Now, is your opportunity to make your voice heard all over the 37 States of the Federation and to participate in electing the right leader, in your estimation, for your country. So, think it over carefully to make sure that the person whom you consider to be the best one for your country is elected.

Please, bear in mind a very important consideration. The President you will elect will have to bear a huge and crucial responsibility. During the four next years he will have to decide upon the future of your country. Nigeria, today is at the cross roads. Either it goes on the right way, and everything will be fine for the200 million Nigerians, or, God forbid, it takes the wrong one and only HE knows what will be the outcome.

The direction that your President will take will be influenced by your voting decision. So think carefully, very carefully before making your choice.

Some of you, upon reading these words, may be tempted to ask me: "But, upon which criteria, should I vote?

It would be easy for me to hedge and tell you : "vote according to what your conscience tells you to do.

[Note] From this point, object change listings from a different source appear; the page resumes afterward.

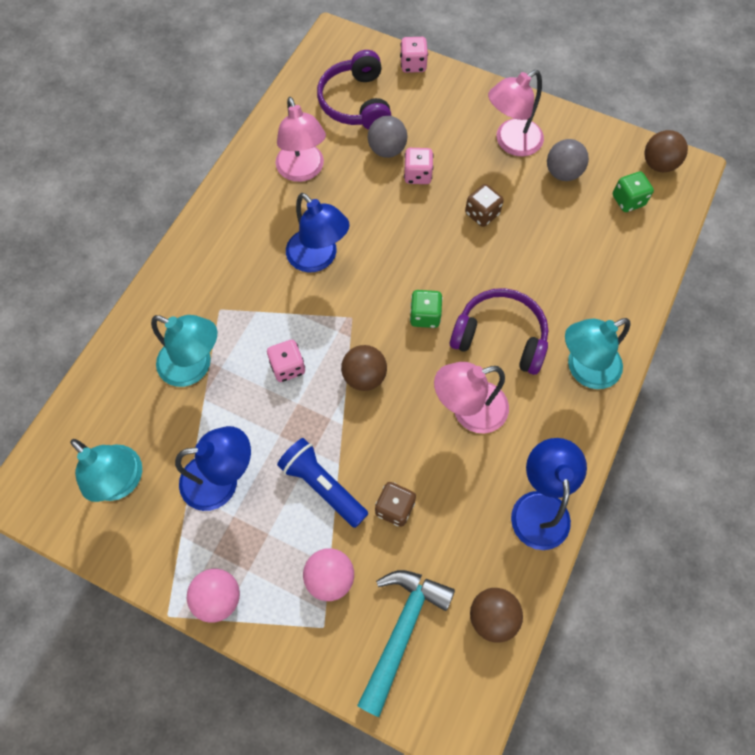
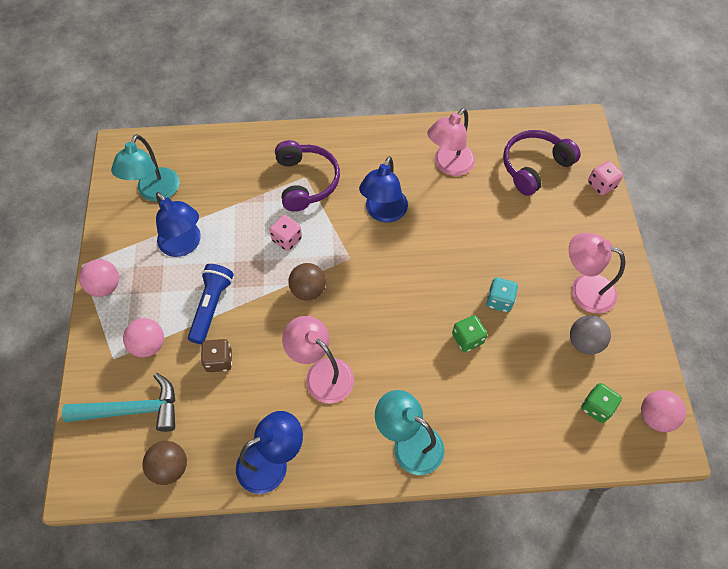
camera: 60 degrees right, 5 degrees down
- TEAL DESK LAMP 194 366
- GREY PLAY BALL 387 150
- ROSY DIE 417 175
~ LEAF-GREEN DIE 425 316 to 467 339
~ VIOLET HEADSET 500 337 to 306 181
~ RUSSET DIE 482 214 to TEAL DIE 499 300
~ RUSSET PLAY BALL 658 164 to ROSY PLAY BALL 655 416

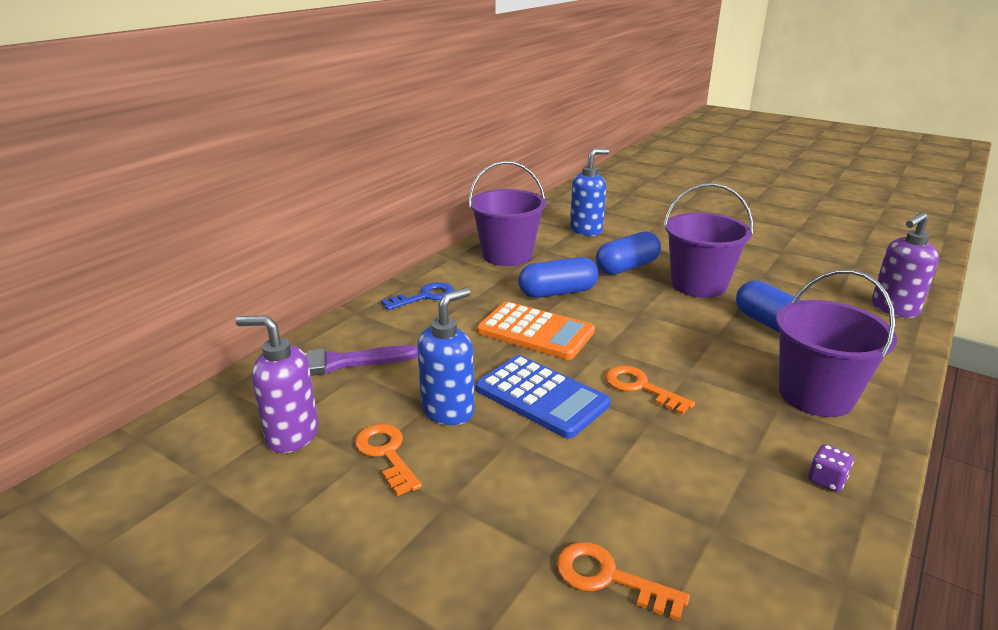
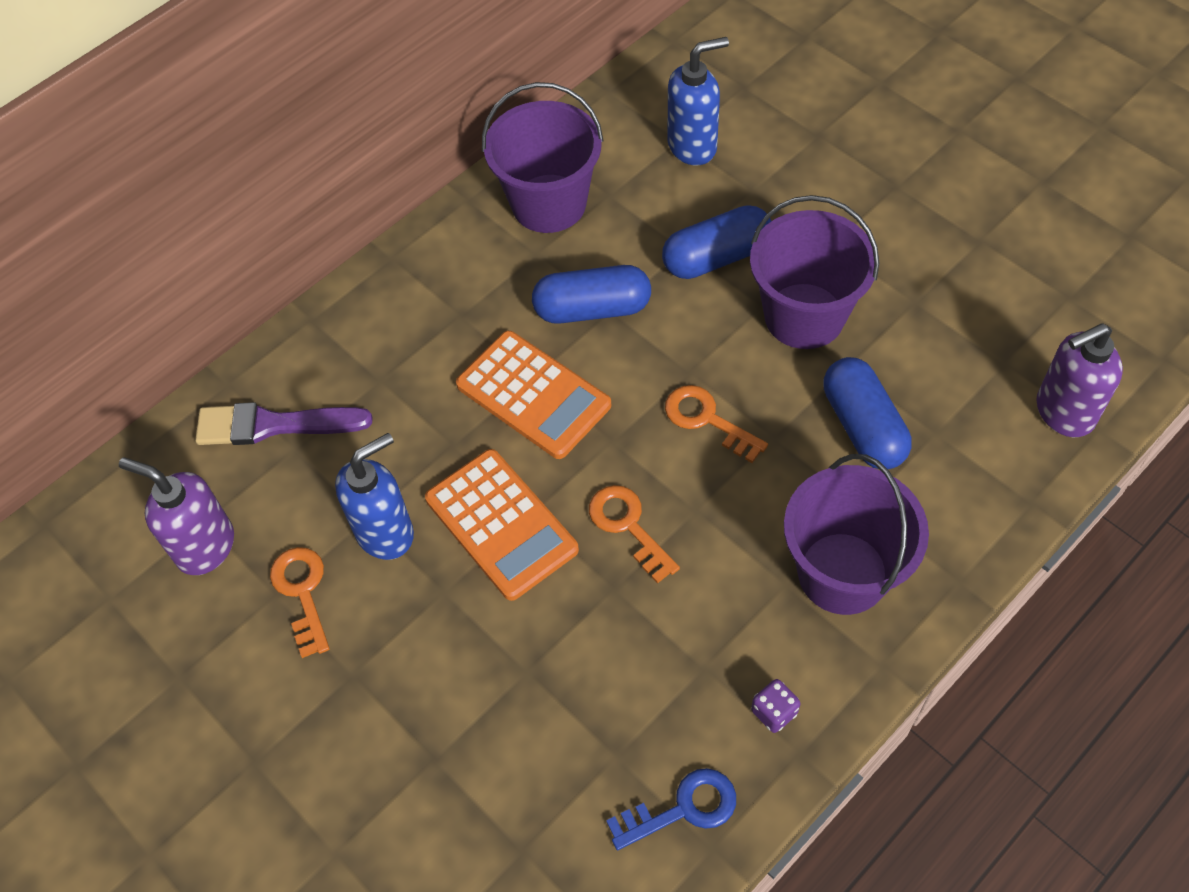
camera: 15 degrees right, 30 degrees up
~ ROYAL BLUE LATCHKEY 424 296 to 683 808
~ ROYAL BLUE CALCULATOR 541 396 to BRIGHT ORANGE CALCULATOR 501 524
~ BRIGHT ORANGE LATCHKEY 609 578 to 707 420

But I do not wish to play around, and I would rather reply by asking you instead the following:
  1. Are you satisfied with the current living conditions in your country?
  2. If your frank question to that answer is yes, I would say go ahead and vote the way you see fit.
  3. If your answer is either non-committal or an outright NO, I would suggest that you explain to me the reason for your dissatisfaction.
  4. Once I receive your explanations, whatever they are, my reply would be the following:
" If you are dissatisfied with some or all of what is going on presently in your country, then the normal thing to do would be to find out "HOW TO MAKE THINGS BETTER".In such a case, what you should do, BEFORE VOTING, is to ask the candidates, and I assume there will be many, including, for sure, your current President, the following GOLDEN QUESTION:

" What are your proposals to solve our problems, should you be elected, or re-elected President of the Nigerian Federation?" WHAT IS YOUR PLAN?????????????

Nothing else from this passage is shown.